EDTAってなんですか?
エチレンジアミン四酢酸
(Ethylene Diamine Tetra Acetic acid)の略称です
どんな性質がありますか?
特定の金属と1:1で結合し、
錯体をつくる性質があります
本記事はキレート滴定の原理とEDTAの性質について、わかりやすくまとめた記事です。この記事を読んで理解すると、キレート滴定の原理について基本から学習することができます。また、EDTAなどのキレート試薬の特徴や役割を押さえることができます。
EDTAの性質と用途
分子構造
エチレンジアミン四酢酸(EDTA)は無色の結晶性粉末で、下図のような構造をしています。
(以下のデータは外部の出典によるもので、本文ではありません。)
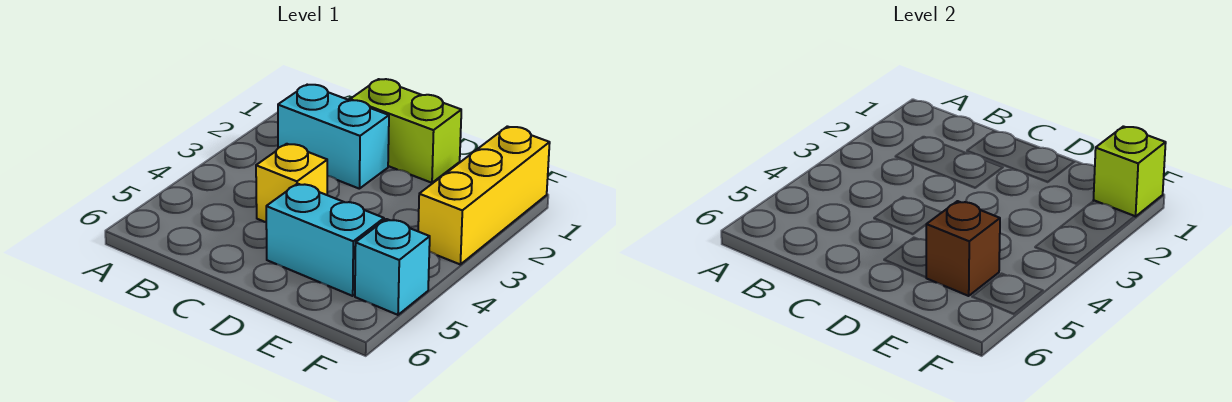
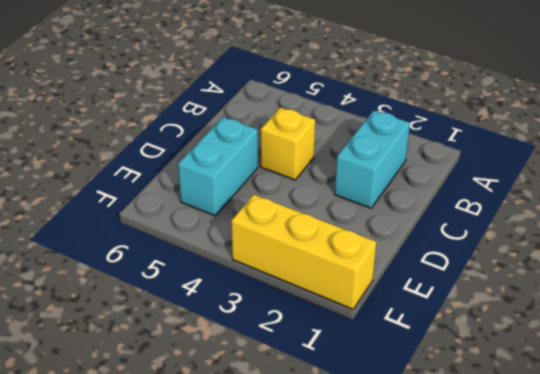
none -> lime brick C1:D1 level 1
none -> cyan brick F5 level 1

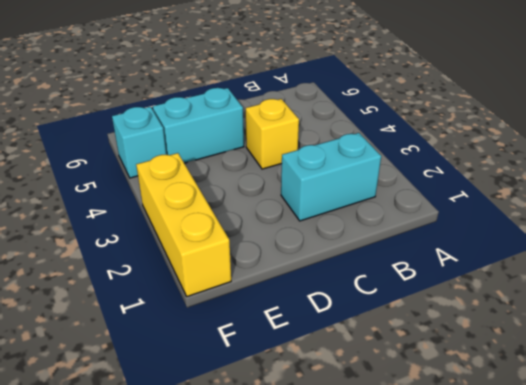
none -> lime brick C1:D1 level 1
none -> brown brick E5 level 2

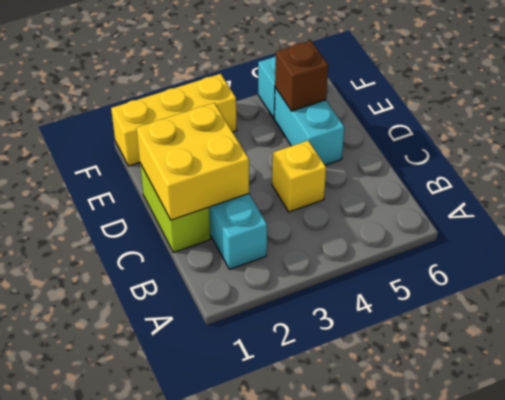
yellow brick C1:D2 level 2 -> none
none -> lime brick F1 level 2

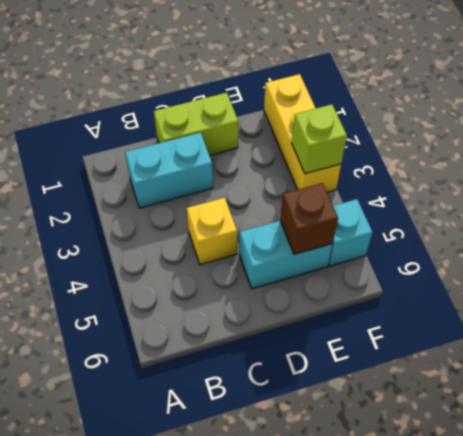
lime brick F3 level 2 -> lime brick F1 level 2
エチレンジアミンを主骨格とし、4つの側鎖の末端にそれぞれカルボキシ基が結合しています。2つのアミノ基と4つのカルボキシ基、計6つの配位能を有する置換基の働きによって、安定な金属錯体を形成することができます。特に塩基性条件下では、最大で六座配位子となり、カルシウムやマグネシウムなどの金属と1:1の錯体を形成することができます。
Na塩
化学実験や研究でEDTAを使用する場合には、水に溶けやすく、扱いやすいナトリウムNa塩を用いることが多いです。Na塩には2Na塩、3Na塩、4Na塩があり、EDTAの4つのカルボキシ基(-COOH)の一部のHがNaに置換された構造(-COONa)をしています。これらのNa塩を溶かして調製したEDTA水溶液は、それぞれ異なるpHを示し、かつNaが多いほど塩基性になります。しかし、pHを適切な範囲に調整すれば、通常のEDTA水溶液と同様の働きをします。
【外部サイト】
化粧品成分オンライン
EDTA-Na塩のpHについてはこちら
用途
EDTAには金属と安定な錯体をつくる性質があります。この性質を応用すると、金属を包み込んで運ぶ、除去する、金属と別の試薬との反応を抑制するなど、目的に応じてコントロールすることができます。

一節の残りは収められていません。